Freddie Mac retains 86 percent of its total multifamily in portfolio; for Fannie Mae, the share is 53 percent. Combined, the GSEs retain 62 percent of their multifamily business in their portfolios, securitizing the remaining 38 percent. By contrast, they securitize 93 percent of single-family loans—only retaining 7 percent in their portfolios.
In addition, while the GSEs are a critical liquidity backstop for the sector, they are not sufficient alone to meet the industry's capital needs.
The National Multi Housing Council is promoting a four-point action to avoid systemic failure in the apartment sector. We are calling on the Federal Reserve and the Treasury Department to use their authority under the Troubled Assets Relief Program (TARP) and through the previously announced Term Asset-Backed Securities Loan Facility (TALF) to:
Purchase multifamily mortgage-backed securities (MBS) guaranteed by Fannie Mae and Freddie Mac. Federal Reserve purchases are important to invigorate the multifamily MBS investor market, which has begun to show very limited signs of activity.
Purchase longer-term (e.g., 10-year) debt issuances by Fannie Mae and Freddie Mac so that the GSEs can support their lenders' funding needs without having to rely on mismatched short-term debt. This is essential to align the GSEs' capital needs with longer-term multifamily loan products.

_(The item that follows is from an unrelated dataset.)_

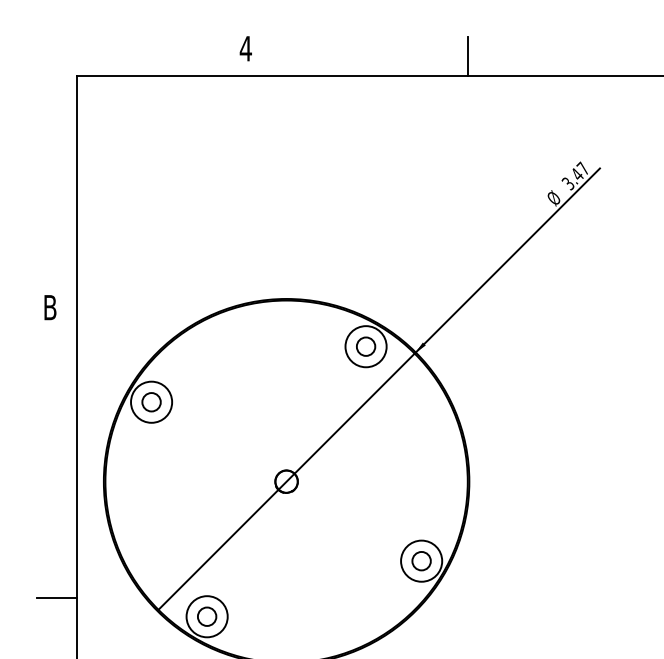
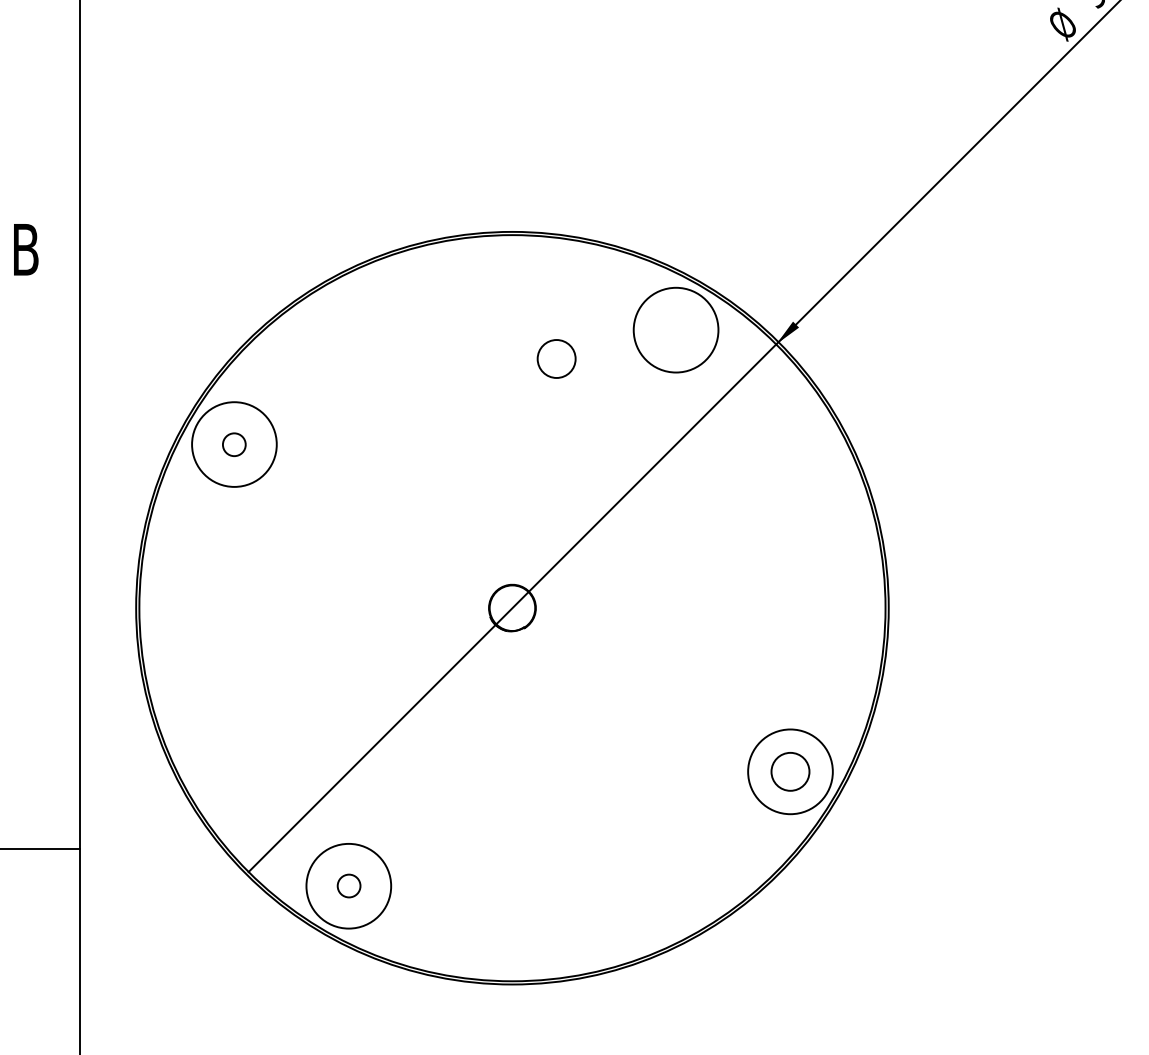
circle: (366, 346) -> (557, 358), moved
circle: (151, 402) -> (234, 445), size x0.6
circle: (207, 616) -> (349, 885), size x0.6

Purchase highly rated CMBS. This would restore investor confidence, restart trading in the frozen CMBS market and establish a market-clearing price for a variety of real estate assets, including commercial and multifamily mortgages.
Exempt (under the Federal Housing Finance Agency's authority) multifamily loans from GSE mortgage portfolio limits through Dec. 31, 2010, or until a new secondary market structure for multifamily loans is operational. Based on Fannie Mae's and Freddie Mac's strong multifamily loan portfolio performance, exempting these loans will have almost no impact on the overall portfolio risk of the two enterprises.
We have advanced the industry's agenda at high-level meetings with key lawmakers and senior executives at the Federal Reserve and the Federal Housing Finance Agency, the GSEs' regulator.
Those efforts are already producing results. The new Financial Stability Plan announced by the Obama administration Feb. 10 includes plans to expand TALF to purchase AAA-rated CMBS.
The apartment industry has become a collateral victim to the excesses in the single-family sector; fortunately, our industry has a strong case to make. We did not overbuild—indeed, we're the only residential real estate sector that did not. And unlike the single-family market, underwriting standards and loan performance in the $2 trillion multifamily sector consistently have been quite strong.
The fundamentals of our industry and the demographics of our residents point to good times ahead—as soon as we get through this rough patch. Restoring our industry's access to capital will position us well to meet the nation's growing demand for rental housing.
Doug Bibby is president of the National Multi Housing Council in Washington, D.C.